This Business
Sucks
March 2022 - Amazon | Winner
Is there anything Amazon hasn’t done to disappoint its employees? At this point, you’ve probably heard of its abysmal warehouse conditions and mandatory firing quota—and we’re sorry to say that only scratches the surface of Amazon’s dirty, rotten behavior.
In December 2021, an Amazon delivery driver was told she would be fired for returning to base during a tornado warning in Illinois (the same location where a tornado struck an Amazon warehouse and killed six employees after many were told they were not allowed to leave the facility during the emergency).
PR insisted that the supervisor went against stated safety protocols, but the company’s actions give us no reason to believe it. Amazon has previously denied sick leave and had an employee pass away from a stroke on site; employees who witnessed the ambulance carry their deceased coworker away were even told to keep working.
Amazon doesn’t seem to care if employees drop dead on the clock, so it would be in the workers’ best interest to form a union—but that’s never going to happen. It has a long-standing track record of union busting: it’s surveilled employee activism, fired union organizers and diluted the union’s vote. According to research from Gallup, 65% of Americans approve of labor unions—yet we’re currently living in a time of the lowest rate of unionized workers in the country’s history. And Amazon is doing next to nothing to change that.
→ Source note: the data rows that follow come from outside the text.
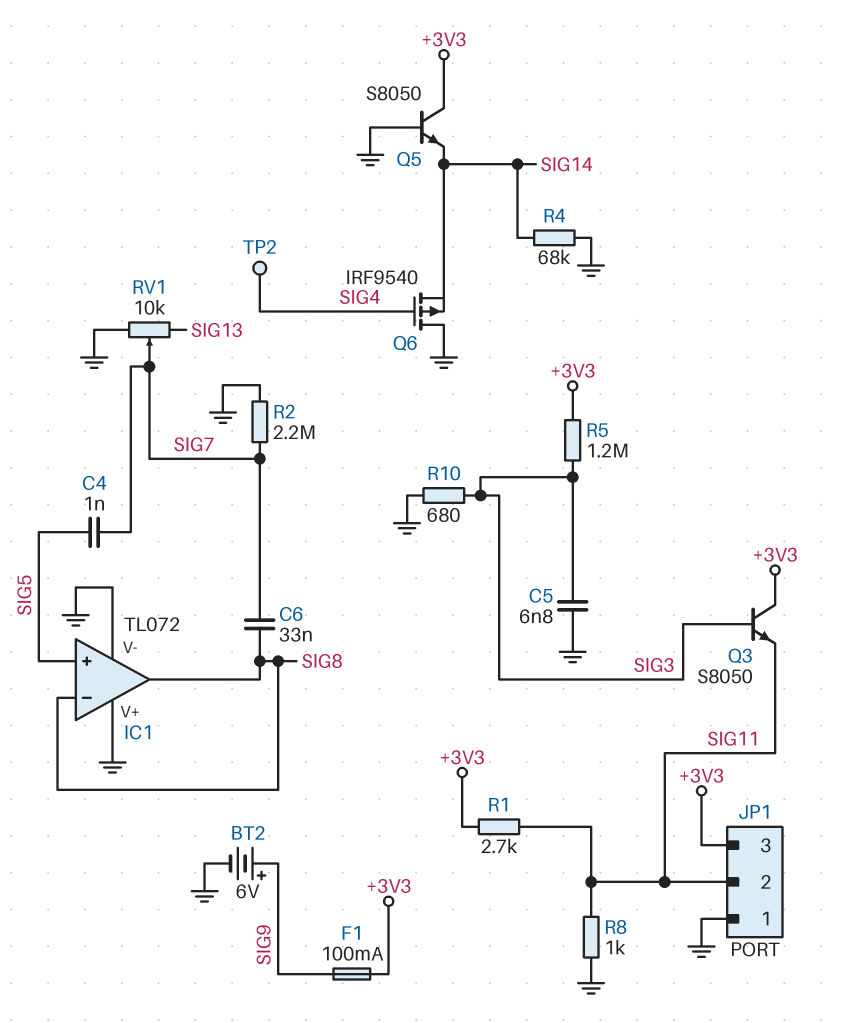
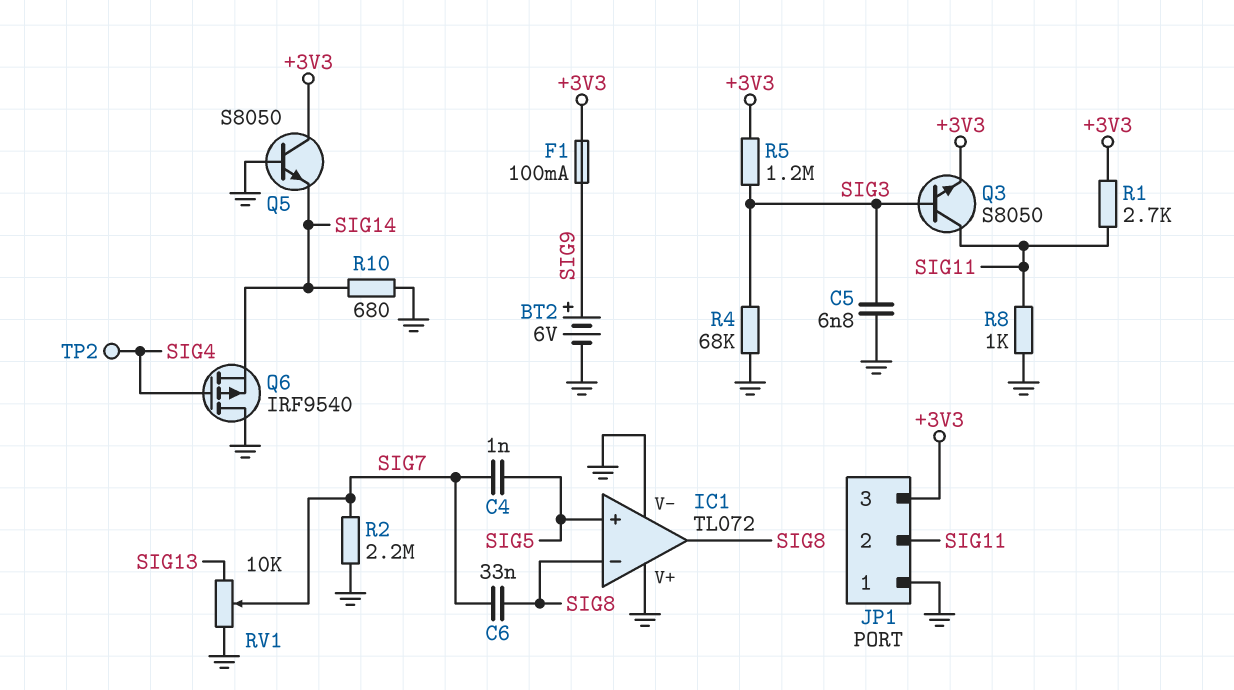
Q3: NPN S8050 (B SIG3, C +3V3, E SIG11) -> NPN S8050 (B SIG3, C SIG11, E +3V3)
R4: 68k (GND, SIG14) -> 68k (GND, SIG3)
R10: 680 (GND, SIG3) -> 680 (GND, SIG14)

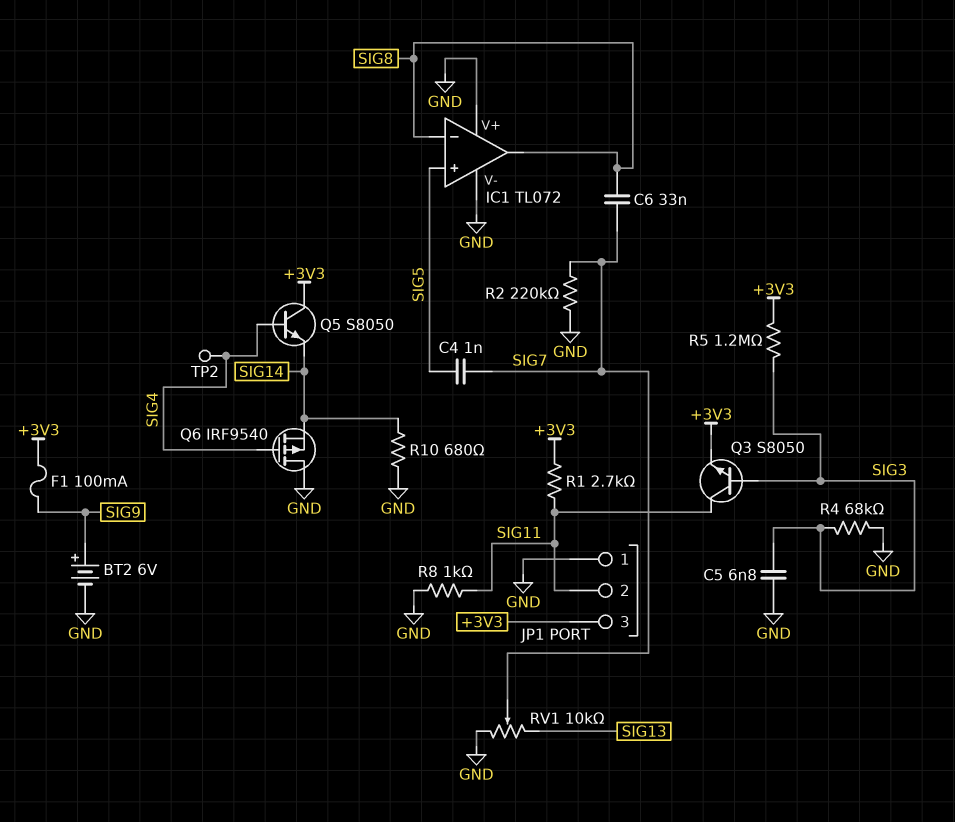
Q5: NPN S8050 (B GND, C +3V3, E SIG14) -> NPN S8050 (B SIG4, C +3V3, E SIG14)
R2: 2.2M (GND, SIG7) -> 220k (GND, SIG7)

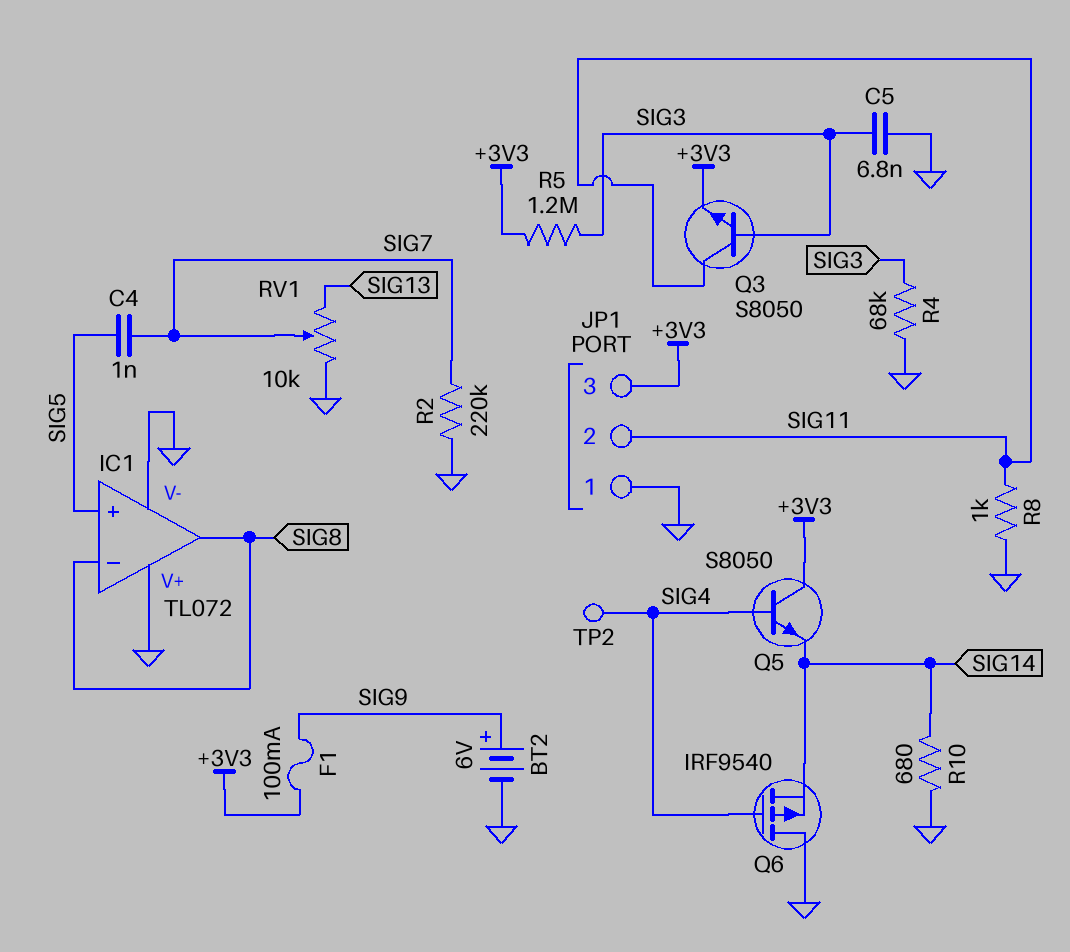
C6: 33nF (SIG7, SIG8) -> none
R1: 2.7k (+3V3, SIG11) -> none

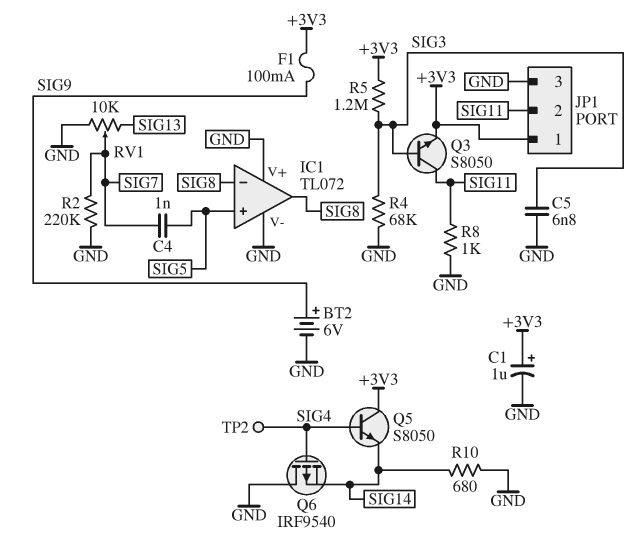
C1: none -> 1uF (plus +3V3, minus GND)
JP1 pin 1: GND -> +3V3
JP1 pin 3: +3V3 -> GND

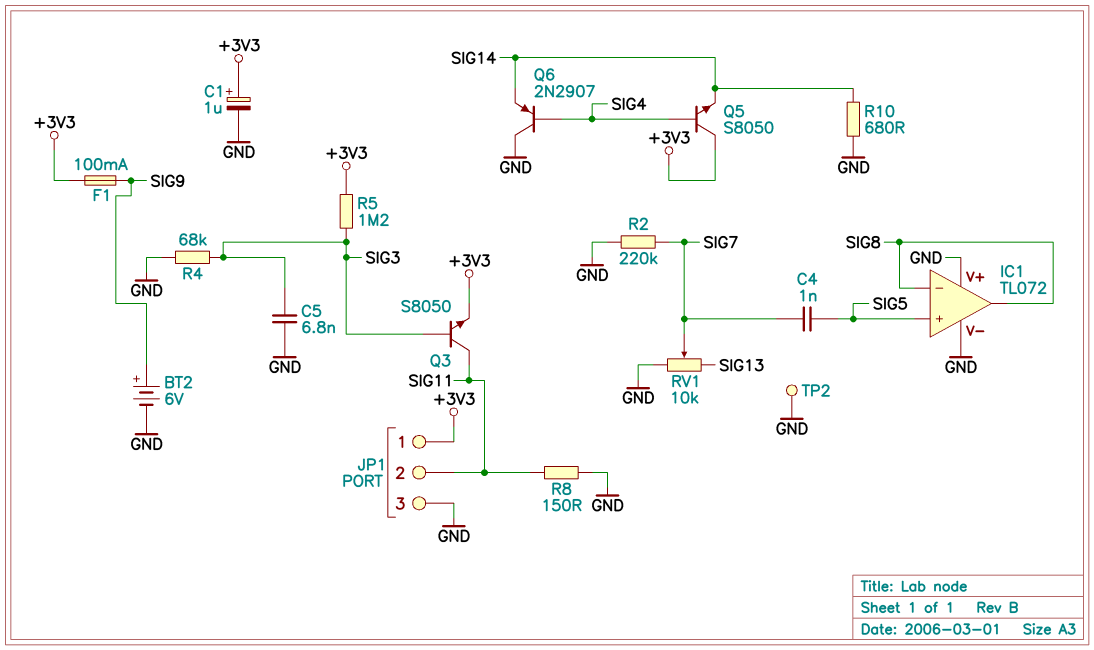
Q6: PMOS IRF9540 (G SIG4, D GND, S SIG14) -> PNP 2N2907 (B SIG4, C GND, E SIG14)
R8: 1k (GND, SIG11) -> 150 (GND, SIG11)
TP2: test point (SIG4) -> test point (GND)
In almost all cases, Amazon has stressed delivery speeds over workers’ quality of life. But don’t let that fool you: it doesn’t give a crap about its customers either. One report, released in November 2021, revealed the company “didn’t have meaningful controls to limit access and sharing of user personal data, including sensitive data, within the company.” It even went so far to say that “within Amazon, user personal data flowed like a river.” The brand has essentially left all customer data up for grabs.
Amazon’s own security team had repeatedly “warned of the risks posed by constantly gobbling up new subsidiaries and folding them into the company’s network,” but Amazon leaders didn’t care. And that’s the crux of the issue. Unless we’re talking dollars and cents, Amazon doesn’t think twice. It doesn’t care about its product lines (which are increasingly being poisoned by fake reviews, counterfeit merchandise and poor-quality items); it doesn’t care about its workers; and it sure as heck doesn’t care about you.
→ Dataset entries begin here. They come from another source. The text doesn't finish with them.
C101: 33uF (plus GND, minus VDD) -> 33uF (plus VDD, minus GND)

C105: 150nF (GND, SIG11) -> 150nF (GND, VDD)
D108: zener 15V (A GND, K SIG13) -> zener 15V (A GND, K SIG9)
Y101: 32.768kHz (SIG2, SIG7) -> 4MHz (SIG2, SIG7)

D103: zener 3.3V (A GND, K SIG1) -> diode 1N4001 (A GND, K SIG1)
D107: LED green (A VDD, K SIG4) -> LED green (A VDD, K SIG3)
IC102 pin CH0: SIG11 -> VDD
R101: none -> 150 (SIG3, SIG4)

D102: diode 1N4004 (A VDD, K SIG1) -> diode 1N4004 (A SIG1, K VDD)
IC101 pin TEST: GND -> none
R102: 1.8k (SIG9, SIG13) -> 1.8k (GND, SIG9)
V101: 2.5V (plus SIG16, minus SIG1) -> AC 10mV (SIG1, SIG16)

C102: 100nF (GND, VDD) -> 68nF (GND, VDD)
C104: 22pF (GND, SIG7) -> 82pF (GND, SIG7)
If Amazon wants to salvage the mess it’s made, its executives need to make some big moves—starting with letting employees unionize. We suggest the brand launch UnionBusting.Sucks, packing it with resources to help workers make their own informed decisions on the matter. Of course, similar sites could be used to address customer and product issues, too—we’ve got plenty of domains for the e-comm powerhouse to choose from.